Golding’s use of Symbolism in Lord of the Flies
March 18, 2004
Symbolism is used in a work of literature to convey a deeper meaning on the author’s intentions of writing the literary work. Symbolism can take many forms; it can be a person, object, or a particular phrase or action. Symbols in a work of literature are like clues in a complex mystery that make the literary work much more interesting and inspiring. William Golding uses many symbols in The Lord of the Flies including the conch, Piggy’s glasses, and masks. Through these symbols the author shows his feelings toward the world and foreshadows later events in the book.

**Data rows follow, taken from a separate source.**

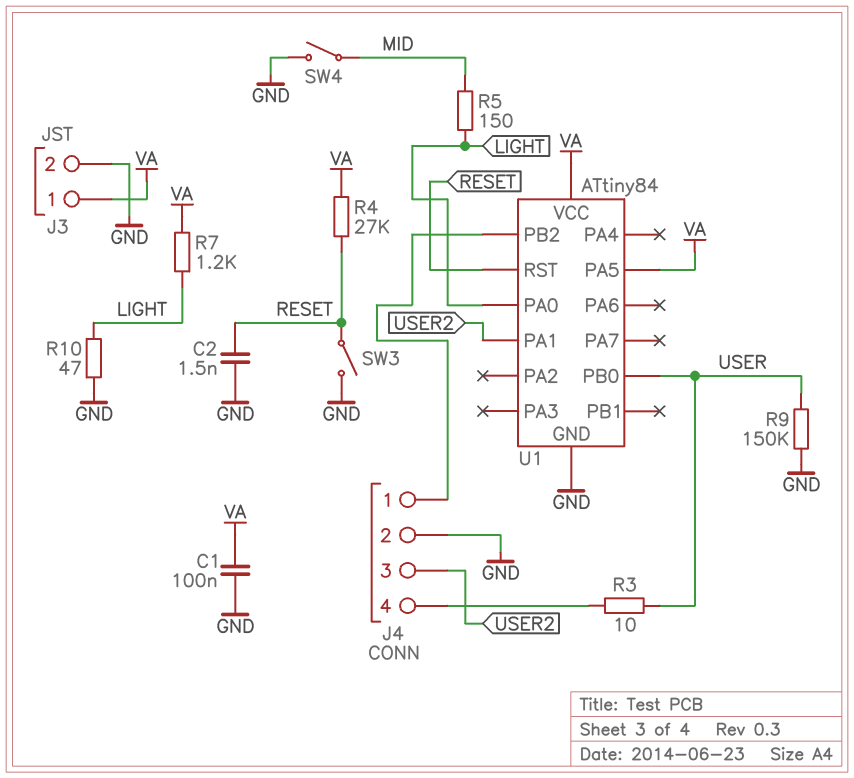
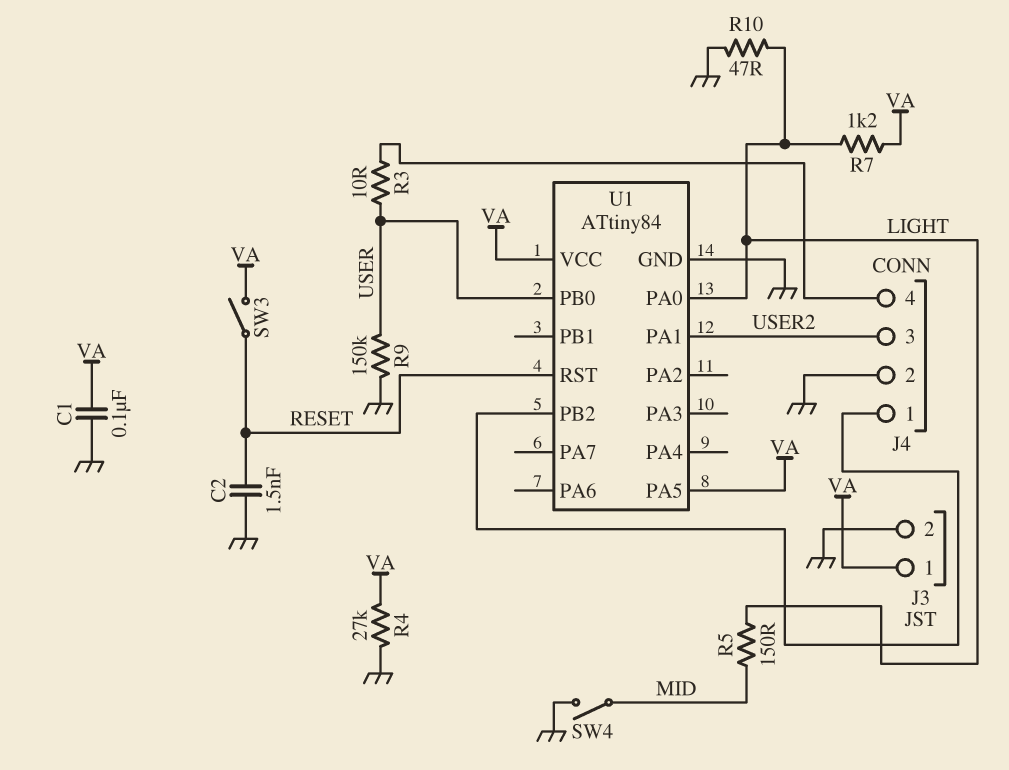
R4: 27k (RESET, VA) -> 27k (GND, VA)
SW3: switch (GND, RESET) -> switch (RESET, VA)

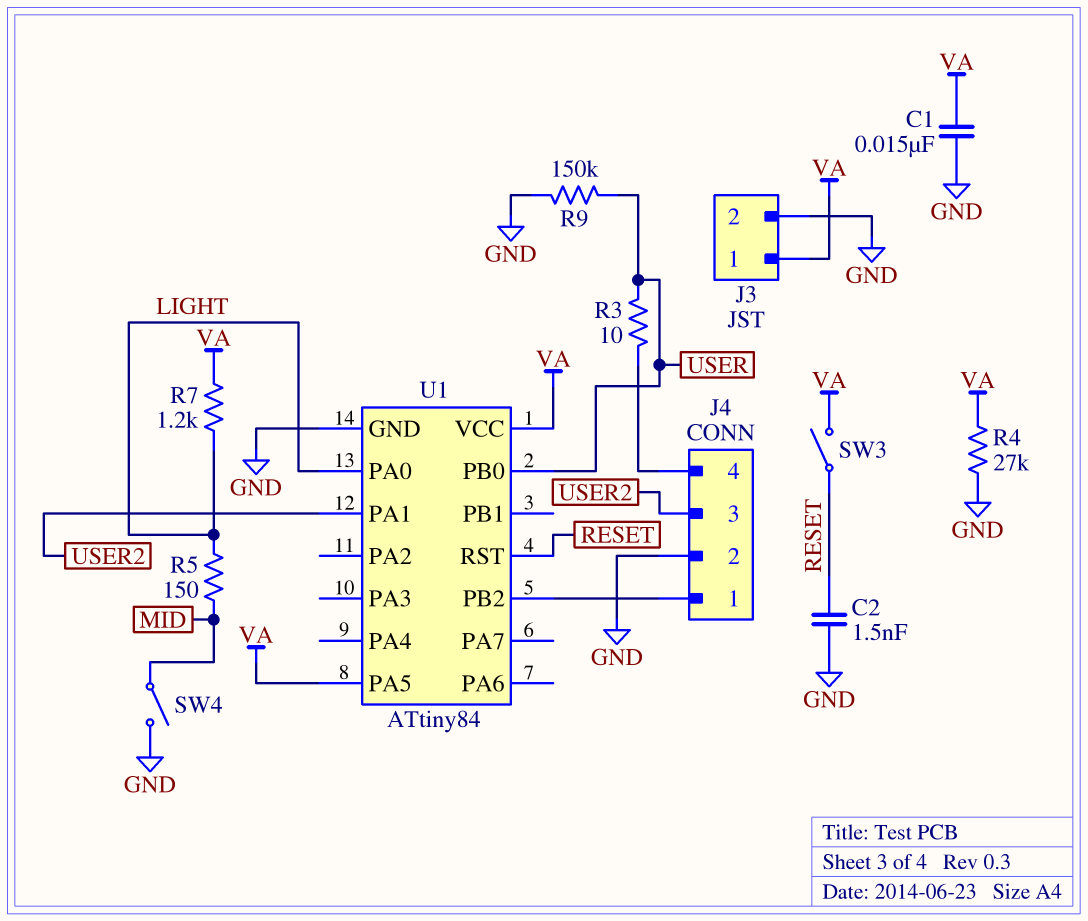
C1: 100nF (GND, VA) -> 15nF (GND, VA)
R10: 47 (GND, LIGHT) -> none

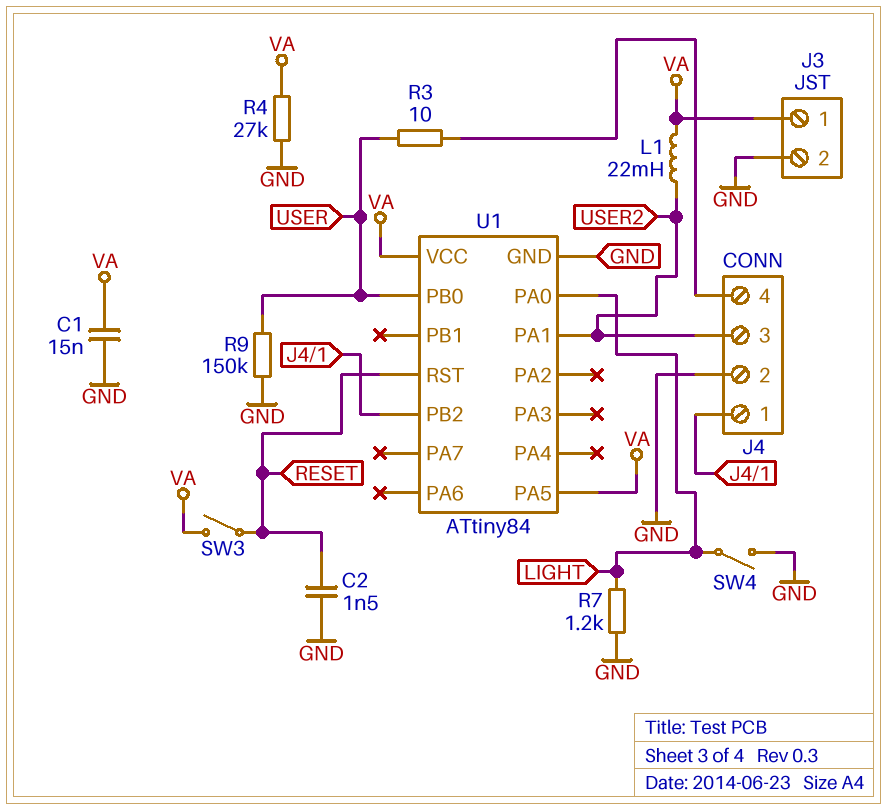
L1: none -> 22mH (USER2, VA)
R5: 150 (LIGHT, MID) -> none
R7: 1.2k (LIGHT, VA) -> 1.2k (GND, LIGHT)
SW4: switch (GND, MID) -> switch (GND, LIGHT)

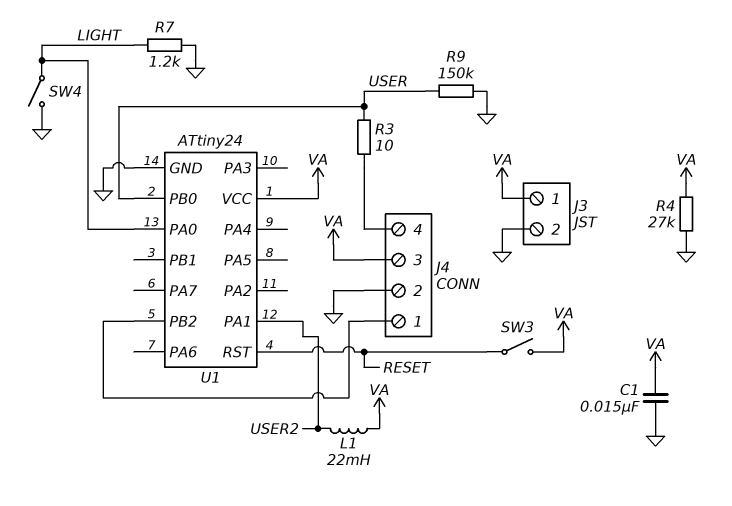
C2: 1.5nF (GND, RESET) -> none
J4 pin 3: USER2 -> VA
U1: ATtiny84 -> ATtiny24
U1 pin PA5: VA -> none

The first object that is used as a symbol in the novel are Piggy’s glasses. Piggy’s eyeglasses show how the boys on the island use things, but don’t take care of them and understand them. The eyeglasses were used to make the fire. “ His specs-use them as burning glasses” (40) Even though the glasses showed to be useful for starting the fire they are not taken care of, and eventually broken and destroyed. This shows how the boys on the island are actually destroying themselves by destroying everything that is useful to them. The glasses are a symbol of hope because they are the only object that can indirectly make the boys on the island visible to the outside world. Ralph holding on to the broken glasses until the very end, symbolizes that even though things were in bad shape, they had hope.
Probably the most important symbol in The Lord of the Flies is the conch. The conch symbolizes authority, democracy, leadership, and power. In the beginning Ralph and Piggy gather all the boys together, when they find themselves alone on the island using the conch. “The conch, we can use this to call the others. Have a meeting they’ll come when they hear us” (16). At the second meeting the boys are drawn to the conch and it is like a magnet to the boys, which draws them to whom ever uses it. “By the time Ralph had finished blowing the conch the platform was crowded ” (32). The conch also shows the first idea of civilization and democracy. One example is when there is disorder because everyone is talking at once. “Conch, that’s what the shell is called. I’ll give the conch to the next person who speaks. He can hold when he is speaking ” (33). Finally the conch is used for is to show how Piggy does so much to help them and does not get credit for it. It was used that way when Piggy was the first one to see the conch and Piggy was the one who knew what it was and instructed Ralph on how to use it. But when all the boys came from the conch’s noise Ralph got credit for it. Ironically when the conch was broken all hopes of restoring order were gone for Ralph.
The last symbol in Lord of the Flies is the mask. Jack and his hunters hid their “inner-selves” using the mask. “ He was saved from shame or self-consciousness behind the mask of his paint and could look at each of them in turn ” (140). This shows that even though Jack and his company were evil they still had an inner sense of self-consciousness. The mask symbolizes that everybody has a second chance and Jack’s attempts to hide his soul.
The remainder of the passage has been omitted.